Нет, нет! я никогда не буду украшать природы. Деревня моя должна быть деревнею – пустынею. Дикость для меня священна, она возвеличивает дух мой. Рощи мои будут целы – пусть зарастают они высокою травою! Пастушка пойдет искать заблудившейся овцы своей и проложит мне тропинку…»[449]
И все-таки Карамзин мечтает об искусственной деревне, а не о всякой. Он пишет: «Натура лучше нашего знает, где расти дубу, вязу, липе; человек мудрит и портит», однако, когда он изображает деревню, он в мыслях своих садится «под тенью вяза», «растущего против самых окон моих», чтобы читать «ла Фонтена». Вяз под окнами явно не вырастет сам собой, как сами собой не появятся «поля разноцветные», о которых он пишет так: «Здесь серебрится растение Азии; там желтеет колосистая рожь; тут зеленеет ячмень с острыми иглами своими.

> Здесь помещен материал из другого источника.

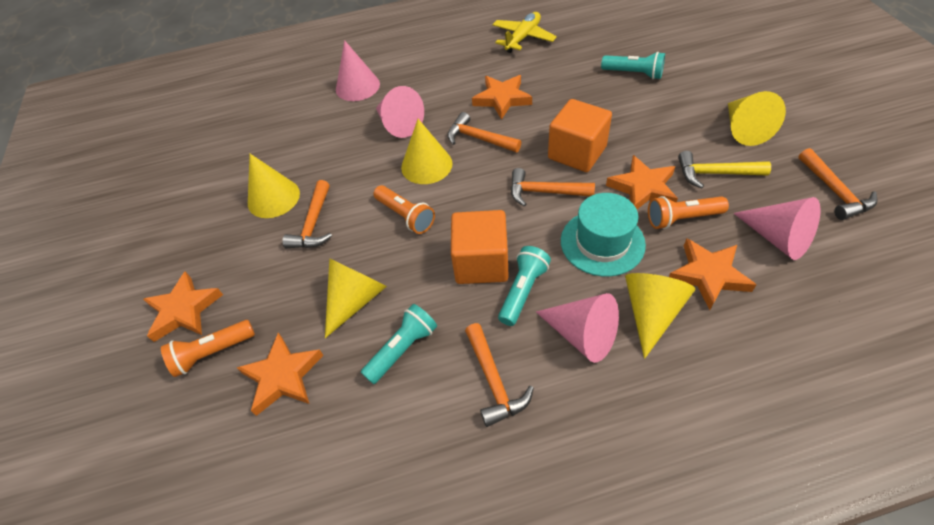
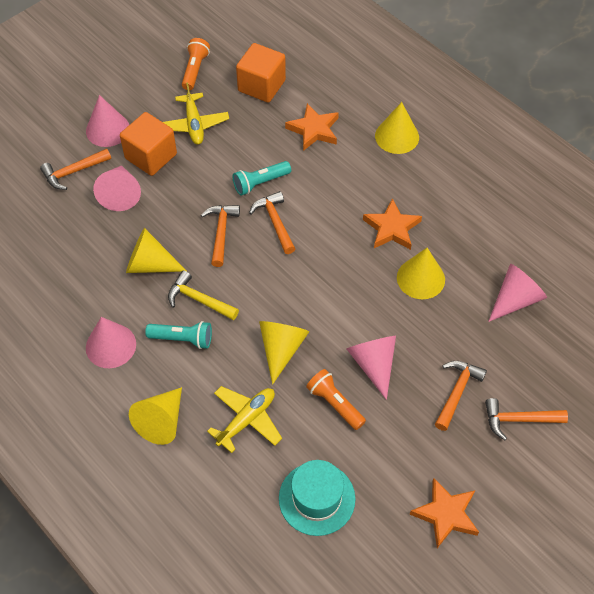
orange flashlight: 3 -> 2
orange star: 5 -> 3
pink cone: 4 -> 5
turquoise flashlight: 3 -> 2
yellow plane: 1 -> 2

Живописец! кисть твоя никогда не изобразит всех оттенков сей прекрасной картины!»[450]
Нетрудно догадаться, что Карамзин изображает не настоящую деревню, а искусственную, в которой чудесным образом оказывается все то, что ему в данный момент нужно: «Речка журчит и манит меня к берегам своим – подхожу – ее струи прельщают, влекут меня – не могу противиться сему влечению и бросаюсь в текущий кристалл. Две ивы сплетают надо мной беседку… услужливый садовник приносит мне корзину с благовонною малиною… Жар проходит – иду на луг ботанизировать…»[451] и т. д.
Соединение различных романтических тенденций, в частности стремление наполнить парк «естественными» звуками, может объяснить любовь романтических «садоделателей» к эоловым арфам. Эолова арфа, т. е. струнный инструмент, дающий звук при ветре, напоминала гуляющему о погоде, времени года, возбуждала меланхолическое настроение. Характерно, что в Розовом павильоне в Павловске в полукруглых окнах под куполом были помещены четыре эоловых арфы[452]. Печальные звуки этих арф порождали особую атмосферу дружеских собраний в Розовом павильоне.
* * *
В отличие от садов других стилей, сад романтический – вечно становящаяся категория. Сад воспринимается в развертывании, когда человек гуляет, проникает в него, входит в его идеи и настроения. Он развертывается во времени – в сменах дня и года, в сменах погоды, в появлении в нем новых и новых памятных мест. Он сам по себе движется благодаря наличию не только неподвижных, но меняющихся в окраске прудов и озер, но и реки, ручьев, водопадов. Тонкие ветви нестриженых кустов и деревьев колеблются на ветру. Сад густо населен птицами, в нем гуляет скот, ездят верхом и в упряжке. Фантазия и иллюзия сопутствуют этой кинематике романтического сада[453].